Reverse mortgages can be used by seniors who are aged 62 or older as a last resort option to supplement their income. In the past, with HUD turning a blind eye, mortgage brokers encouraged couples to leave the younger spouses off of the mortgage as a way to qualify for the mortgage (if the younger spouse wasn’t yet 62 years old). In most cases, the couples were promised that if the older spouse passed away, the younger spouse could remain in the home even if they weren’t listed on the mortgage. Unfortunately, that has not been the case, and widows and widowers are facing foreclosures and evictions as a result.
After lawsuits (Bennet v. Donovan and Plukett v. Donovan) brought by AARP and the law firm of Mehri & Skalet, a federal judge ordered HUD to revise its policies in order to address this problem and HUD announced the new policy in January 2015.
Advocates have widely denounced the new policy, citing the eligibility requirements as nearly impossible for the majority of surviving spouses to meet. Under the new policy, a reverse mortgage service could assign the loan to HUD. However, even if the servicer chose this option (at their discretion), the surviving spouse would then most likely need to make a large, lump-sum payment to meet the Principal Limit Test, something that most surviving spouses will be unable to do.
Kevin Stein, associate director of the California Reinvestment Coalition, comments: “At a Federal Reserve and OCC hearing last month, a bank CEO remarked that foreclosing on seniors is happening in part because of HUD policy. While we don’t absolve the industry for its role in this, it’s clear this new policy is a disaster for surviving spouses. HUD can and should do better, and reverse mortgage servicers should stop all foreclosures on surviving spouses until then.”
Odette Williamson, staff attorney at the National Consumer Law Center, adds: “HUD needs to go back to the drawing table on this policy and it needs to fully disclose how it is making this policy, how many people are potentially affected, and what the costs and benefits are with various options. Until a new policy is in place, HUD should enact an immediate moratorium on foreclosures for surviving spouses.”
Craig Briskin, a partner with Mehri & Skalet, PLLC in Washington, DC, who represents the plaintiffs in the Bennett and Plunkett cases, and who filed a challenge to the new policy last week, comments: “HUD has betrayed its obligation to seniors, whom the reverse mortgage program is supposed to protect. We will continue to fight until HUD obeys federal law and protects spouses of reverse mortgage borrowers from foreclosure.”
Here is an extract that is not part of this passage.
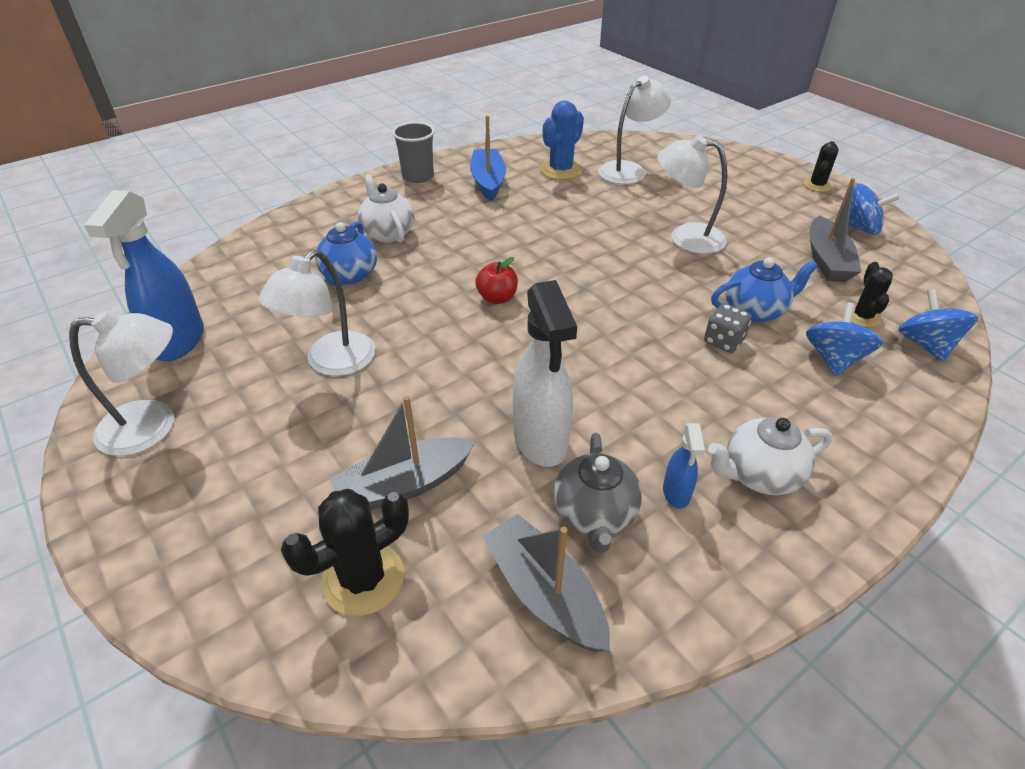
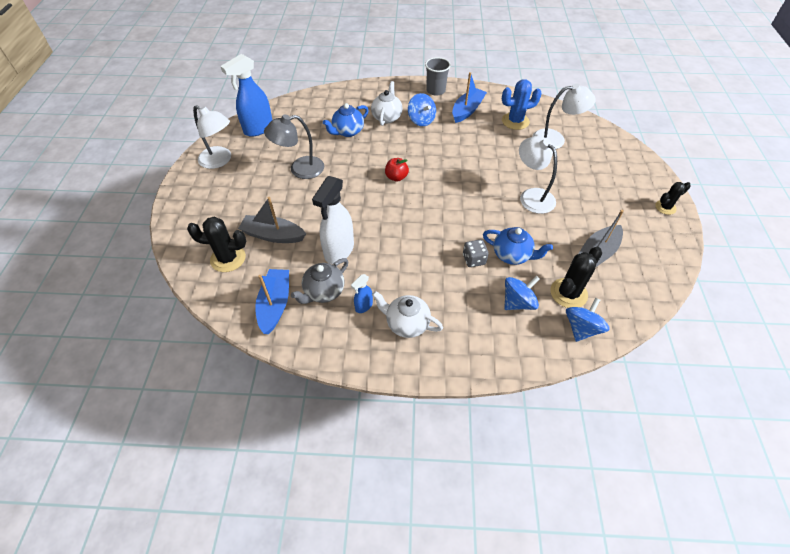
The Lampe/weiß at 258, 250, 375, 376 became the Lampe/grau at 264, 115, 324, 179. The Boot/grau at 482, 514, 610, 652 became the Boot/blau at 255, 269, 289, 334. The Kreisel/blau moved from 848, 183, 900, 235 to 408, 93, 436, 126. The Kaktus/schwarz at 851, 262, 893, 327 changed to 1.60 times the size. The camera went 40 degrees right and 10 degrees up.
Maeve Elise Brown, executive director of Housing and Economic Rights Advocates, comments: “It is shocking that HUD would not take action to protect vulnerable seniors as much as possible. We encourage HUD to take this opportunity to do so.”
Sandy Jolley, a reverse mortgage suitability and abuse consultant adds: “It is disgraceful that HUD is deliberately violating the intention of the HECM program to keep seniors in their home, and forcing the foreclosure and eviction of surviving spouses shortly after the borrower spouse dies.”
Shawna Reeves, director of elder abuse prevention at the Institute on Aging, says, “Vulnerable elders will continue to wind up homeless under HUD’s new policy on surviving spouses of reverse mortgage borrowers. This is unacceptable and needs to change. Elders’ lives are at stake.”
Prescott Cole, California Advocates for Nursing Home Reform Senior Attorney, adds: “The problems aren’t simply the spouses being faced with foreclosure after the death of their loved ones, when the borrower dies everyone living in the home will be evicted if the loan cannot be repaid.”
Additional Background
Letter to HUD , drafted by NCLC, signed onto by Consumers Union, California Reinvestment Coalition, National Housing Law Project, Housing and Economic Rights Advocates (HERA), and Institute on Aging.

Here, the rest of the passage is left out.